What’s the difference between the ironweed and
the aster?” Ask Peter things like
that, and lend him a bit of paper and a pencil, and
he literally had the answers at his finger-tips.
But they never asked him what would,
to him, have been natural questions; they wished him,
instead, to tell them where the Onion River flows,
and the latitude of the middle of Kamchatka, and to
spell phthisis, and on what date the Battle of Somethingorother
was fought, and if a man buys old iron at such a price,
and makes it over into stoves weighing so much, and
sells his stoves at such another price, what does
it profit him, and other such-like illuminating and
uplifting problems, warranted to make any school-child
wiser than Solomon. It is a beautiful system;
only, God, who is no respecter of systems, every now
and then delights to flout it by making him a dunce
like Peter Champneys, to be the torment of school-teachers and
the delight of the angels of the Little Peoples.
Those long, silent, solitary hours
in the open gave Peter the power of concentration,
and a serenity that sat oddly on his slight shoulders.
Thoughts came to him, out there, that he couldn’t
put into words nor yet set down upon paper.
On warm nights, when his mother’s
sewing-machine was for a time still and the tired
little woman slept, Peter slipped out of the shed
room into a big, white, enchanted world, and saw things
that are to be seen only by an imaginative and beauty-loving
little boy in the light of the midsummer moon.
Big hawk-moths, swift and sudden, darted by him with
owl-like wings. Mocking-birds broke into silvery,
irrepressible singing, and water-birds croaked and
rustled in the cove, where the tide-water lipped the
land. The slim, black pine-trees nodded and bent
to one another, with the moon looking over their shoulders.

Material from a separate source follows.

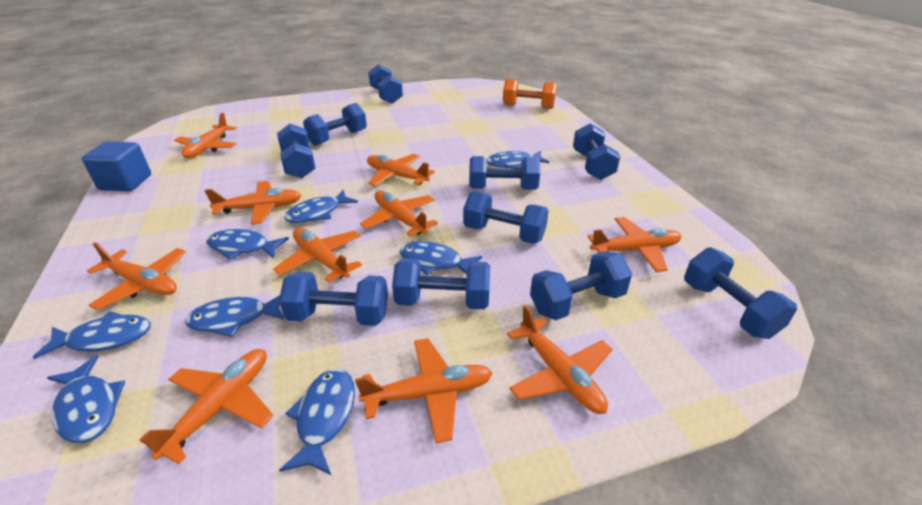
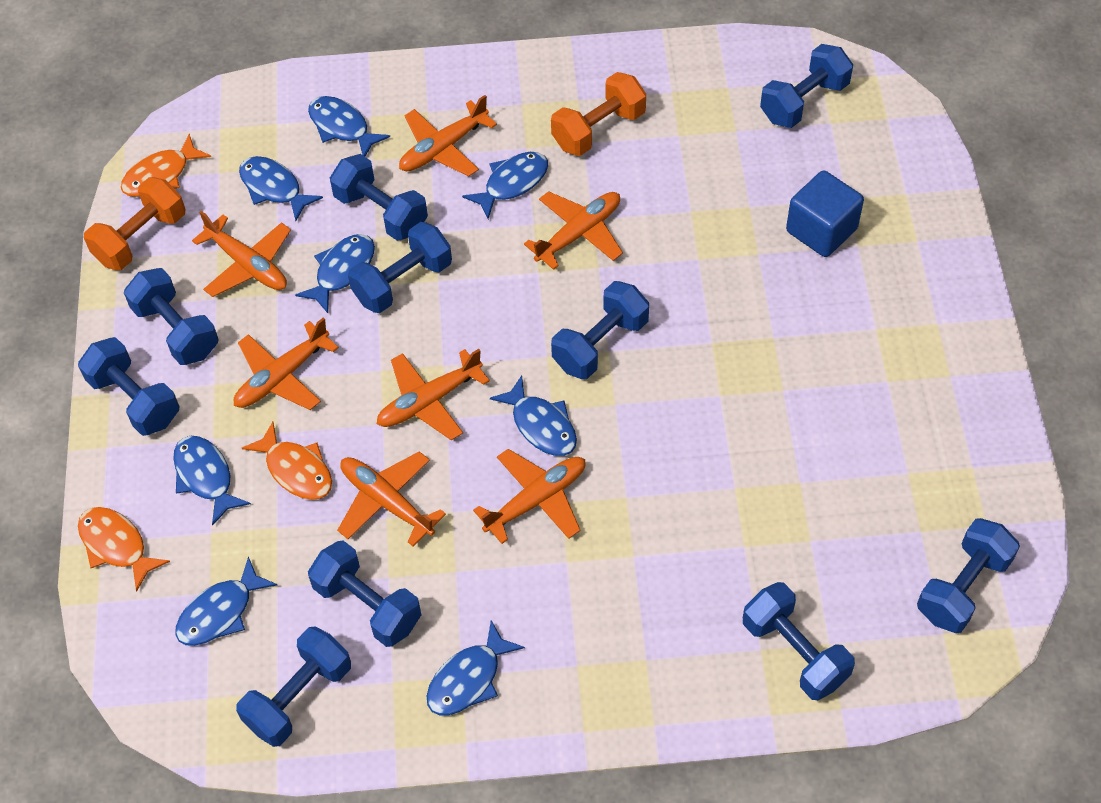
orange dumbbell: 1 -> 2
orange fish: 0 -> 3
orange plane: 10 -> 7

Something wild and sweet and secret invaded the little
boy’s spirit, and stayed on in his heart.
Maybe it was the heart-shaking call of the whippoorwill,
or the song of the mocking-bird, truest voices of
the summer night; or perhaps it was the spirit of
the great green luna-moth, loveliest of all the daughters
of the dark. Or perhaps the Red Admiral was indeed
a fairy, as Peter said he was.
Peter was superstitious about the
Red Admiral. He was a good-luck sign, a sort
of flying four-leaf clover. Peter noticed that
whenever the Red Admiral crossed his path now, something
pleasant always impended; it meant that he wouldn’t
be very unhappy in school; or maybe he’d
find a thrush’s nest, or the pink orchid.
Or the meeting might simply imply something nice and
homey, such as a little treat his mother contrived
to make for him when sewing had been somewhat better-paying
than usual, and she could sit by the table and enjoy
his enjoyment as only one’s mother can.
Decidedly, the Red Admiral was good luck!

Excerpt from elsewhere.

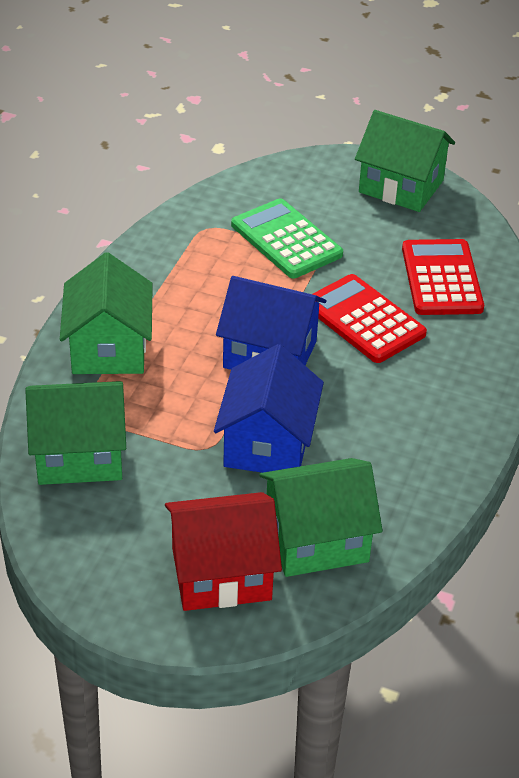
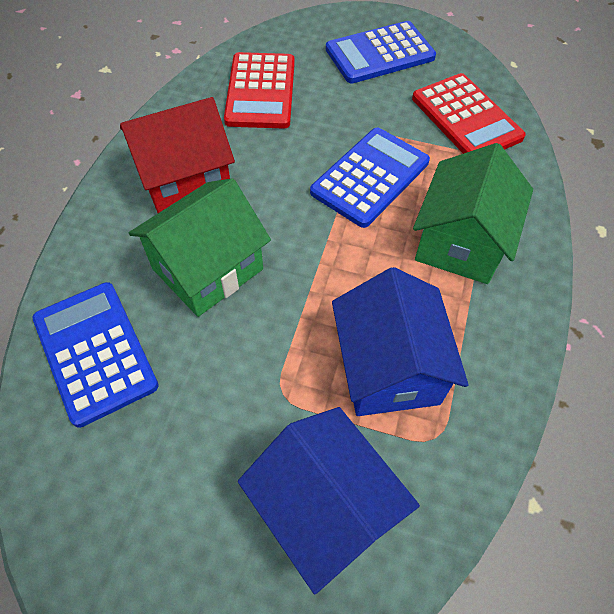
blue calculator: 0 -> 3
green calculator: 1 -> 0
green house: 4 -> 2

So, all along, quietly, persistently,
not exactly secretly but still all by himself, Peter
had been learning to use his fingers, as he had been
learning to use his eyes and ears. He was morbidly
shy about it. It never occurred to him that anybody
might admire anything he could do, as nobody had ever
admired anything he had done.
On his mother’s last birthday though
Peter didn’t know then that it was to be her
last he made for her his first sketch in
water-colors. By herculean efforts he had managed
to get his materials; he had picked berries, weeded
gardens until his head whirled and his back ached,
chopped fire-wood, run errands, caught crabs.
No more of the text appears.